Suffice it to say the universal response to this is blind outrage. What I really find interesting are some of the comments like: “Any soldier who refuses to salute the flag is in the military for the wrong reason, and should be removed by dishonorable discharge with loss of all benefits … If they won’t salute it, they damn sure won’t fight for it,”

By and large most seem to be demanding her removal from the Army. Many pretty much want to see her drawn and quartered and the pieces sent to the far corners of the earth. My favorite remarks are usually from former and active military types who all have an opinion on how this disgrace of a soldier should be crucified publicly.

Here’s a little secret: most military types who say they never ducked colors are probably lying. There are all kinds of ways to do it. The most common way is to haul ass to wherever you’re headed around 1700. Another is to hide indoors until it’s over. This isn’t uncommon.

Funny because it’s true.

In Bahrain I once came upon a couple of Marines standing just inside the glass doors of the MWR food court complex. I asked them what they were doing. They said they were waiting for colors to finish. “Don’t be afraid of a little music,” I said “Let’s go.” We took two steps out of the door and rendered a salute as colors finished playing. I turned to the Marines and reminded them not to be so wishy washy and that Sailors were watching them act like pansys.

If I paid attention to internet comments I suppose the two Marines should have been catapulted into the Persian Gulf with their DD214 stapled to their forehead. The problem with that approach is they wouldn’t have learned anything.

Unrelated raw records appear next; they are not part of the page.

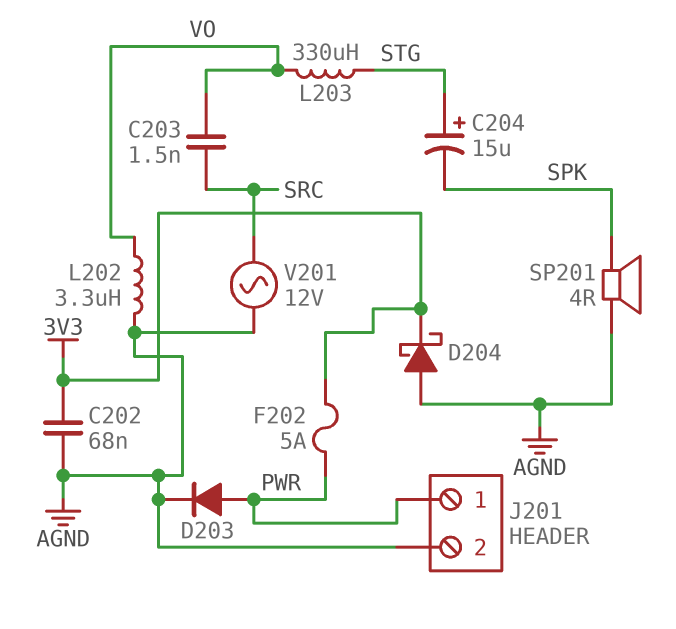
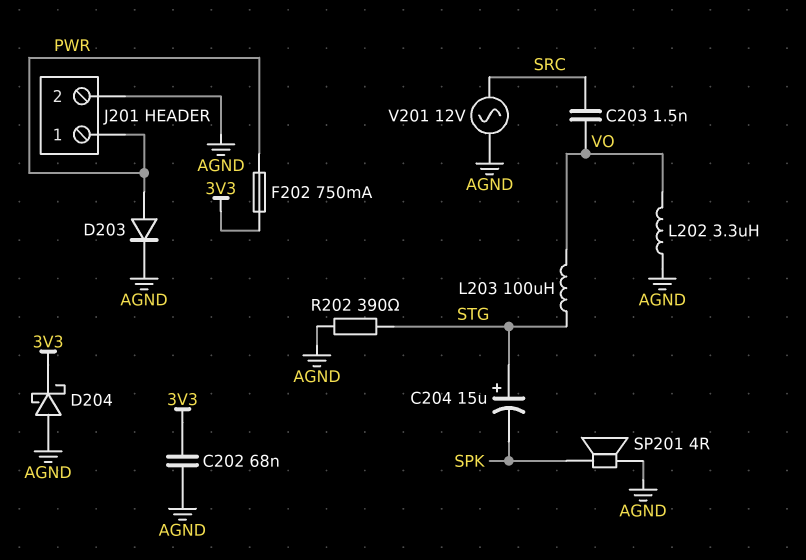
F202: 5A (3V3, PWR) -> 750mA (3V3, PWR)
L203: 330uH (STG, VO) -> 100uH (STG, VO)
R202: none -> 390 (AGND, STG)

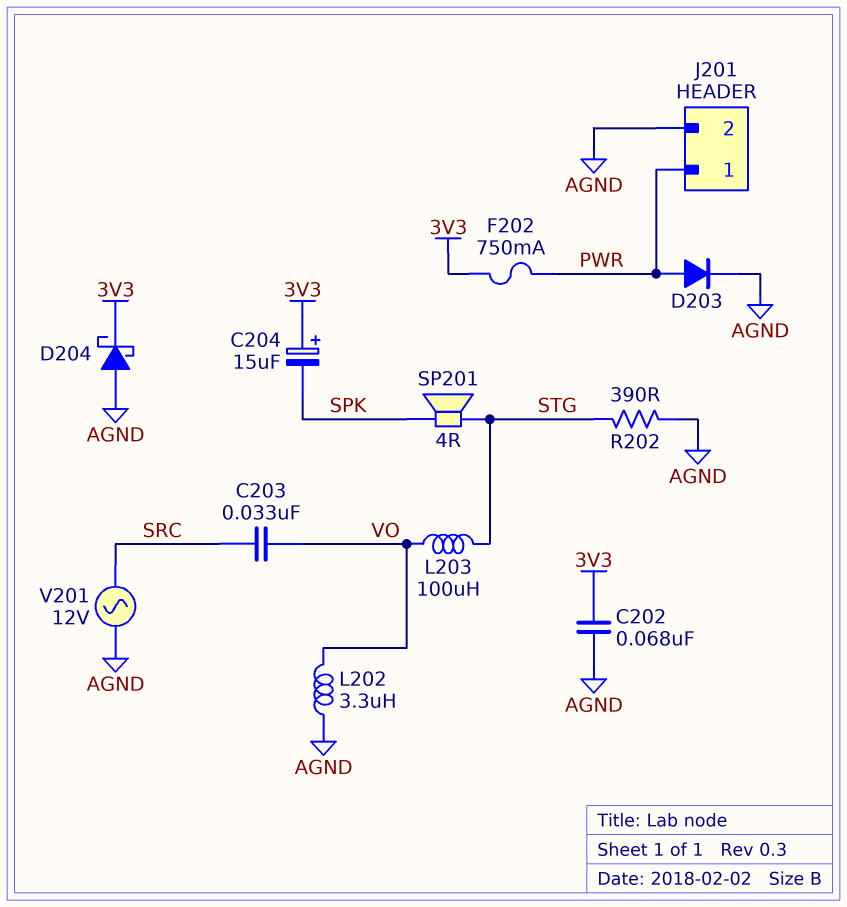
C203: 1.5nF (SRC, VO) -> 33nF (SRC, VO)
C204: 15uF (plus STG, minus SPK) -> 15uF (plus 3V3, minus SPK)
SP201: speaker 4R (AGND, SPK) -> speaker 4R (SPK, STG)

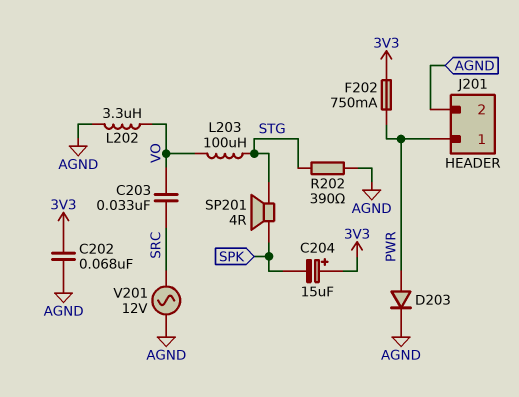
D204: schottky (A AGND, K 3V3) -> none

In the early 90’s I remember our company 1stSgt caught a LCpl running from evening colors.  After verbally flaying the offender he announced an interesting ‘punishment.’ The LCpl was ordered to don his dress blues every evening and be outside the company office by the five minute warning. There he was joined by the 1stSgt where they would salute colors and the 1stSgt released him for the day. In hindsight this was classic remedial training of a known deficiency.

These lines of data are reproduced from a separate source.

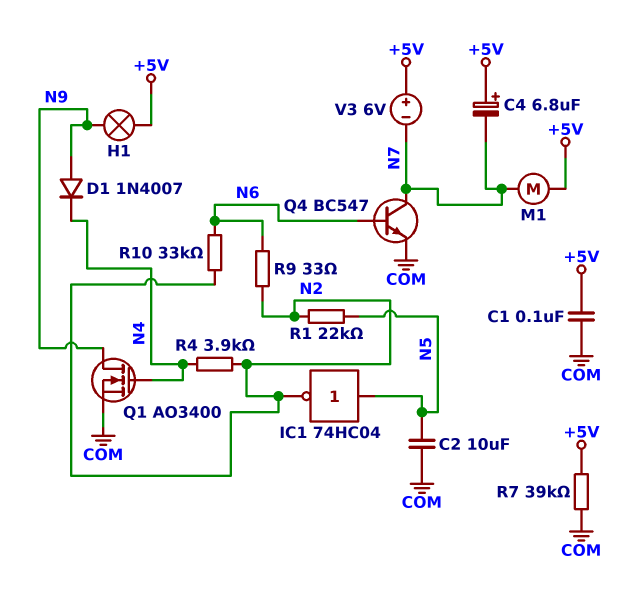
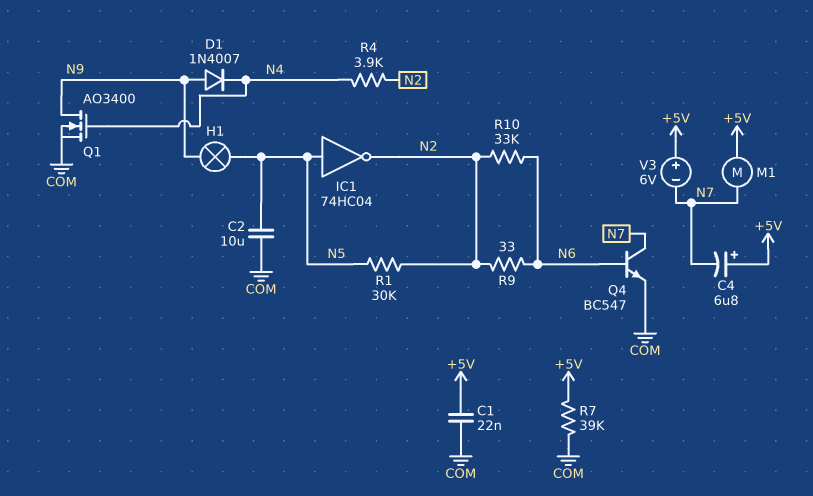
C1: 100nF (+5V, COM) -> 22nF (+5V, COM)
H1: lamp (+5V, N9) -> lamp (N5, N9)
R1: 22k (N2, N5) -> 30k (N2, N5)

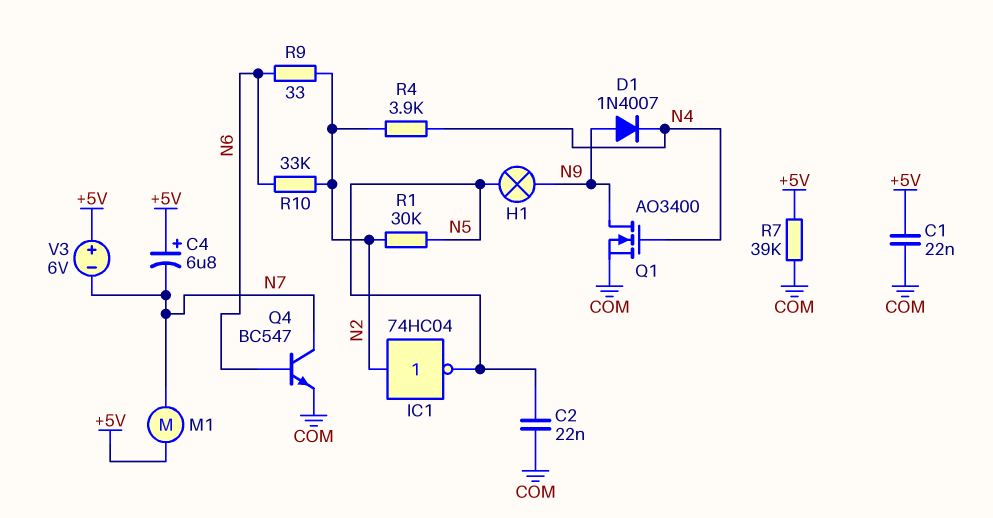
C2: 10uF (COM, N5) -> 22nF (COM, N5)
IC1: NOT 74HC04 (in N5, out N2) -> NOT 74HC04 (in N2, out N5)

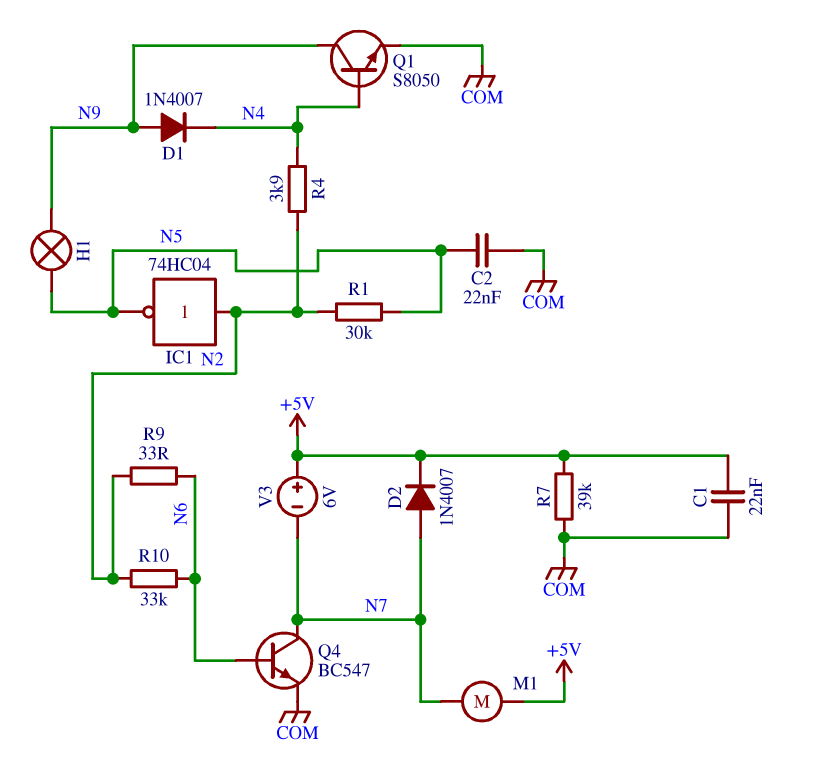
C4: 6.8uF (plus +5V, minus N7) -> none
D2: none -> diode 1N4007 (A N7, K +5V)
Q1: NMOS AO3400 (G N4, D N9, S COM) -> NPN S8050 (B N4, C N9, E COM)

Everyone seems to have an opinion of what to do about PFC Sheffey. My advice to my CO under similar circumstances would be to have the offending Soldier don a service uniform daily for a uniform inspection before 1700. As a social media twist, the platoon sergeant could post photos of her rendering honors to evening colors on the internet every day for a week.  I’d also assign her to give a period of instruction on the military history of bugle calls, taps and selected portions of the flag manual. The symbol of the national flag won’t mean anything to her if she doesn’t understand what it represents. Develop a sense of responsibility in our subordinates? Madness I say!

In my mind I’d treat a post on the internet as if it were said right in front of my face. Technically, it is in front of your face. If one of my PFCs had the nerve to say IDGAF to me I’d swiftly give them a reason to change their outlook. For me personally, the one inviolate rule broken in this case was: DO NOT SHOW YOUR ASS IN PUBLIC. If Marines ever want an inner ear fracturing experience in my office, all they’d have to do is publicly bring discredit upon the Corps.

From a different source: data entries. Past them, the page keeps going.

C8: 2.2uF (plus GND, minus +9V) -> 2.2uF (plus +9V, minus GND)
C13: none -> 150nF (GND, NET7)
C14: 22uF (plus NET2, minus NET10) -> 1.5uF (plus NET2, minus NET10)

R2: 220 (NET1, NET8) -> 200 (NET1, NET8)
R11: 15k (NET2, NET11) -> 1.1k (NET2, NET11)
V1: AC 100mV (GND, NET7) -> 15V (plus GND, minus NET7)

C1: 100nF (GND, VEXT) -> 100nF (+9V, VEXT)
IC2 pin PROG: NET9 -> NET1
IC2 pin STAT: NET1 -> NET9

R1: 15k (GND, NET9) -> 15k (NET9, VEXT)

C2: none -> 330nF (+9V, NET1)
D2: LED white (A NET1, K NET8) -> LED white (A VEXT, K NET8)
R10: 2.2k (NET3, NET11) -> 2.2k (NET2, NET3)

One final thought: PFCs in the military are going to do stupid things. It’s in their job description. It’s a leader’s role to teach troops the way they should go and why that way is important. I often remind people that three months of basic training/boot camp doesn’t automatically fix a lifetime without any discipline or a fundamental character flaw. Troops are going to do stupid things. Training and remediation are continuous. It takes many troops years of experience before they actually ‘get it.’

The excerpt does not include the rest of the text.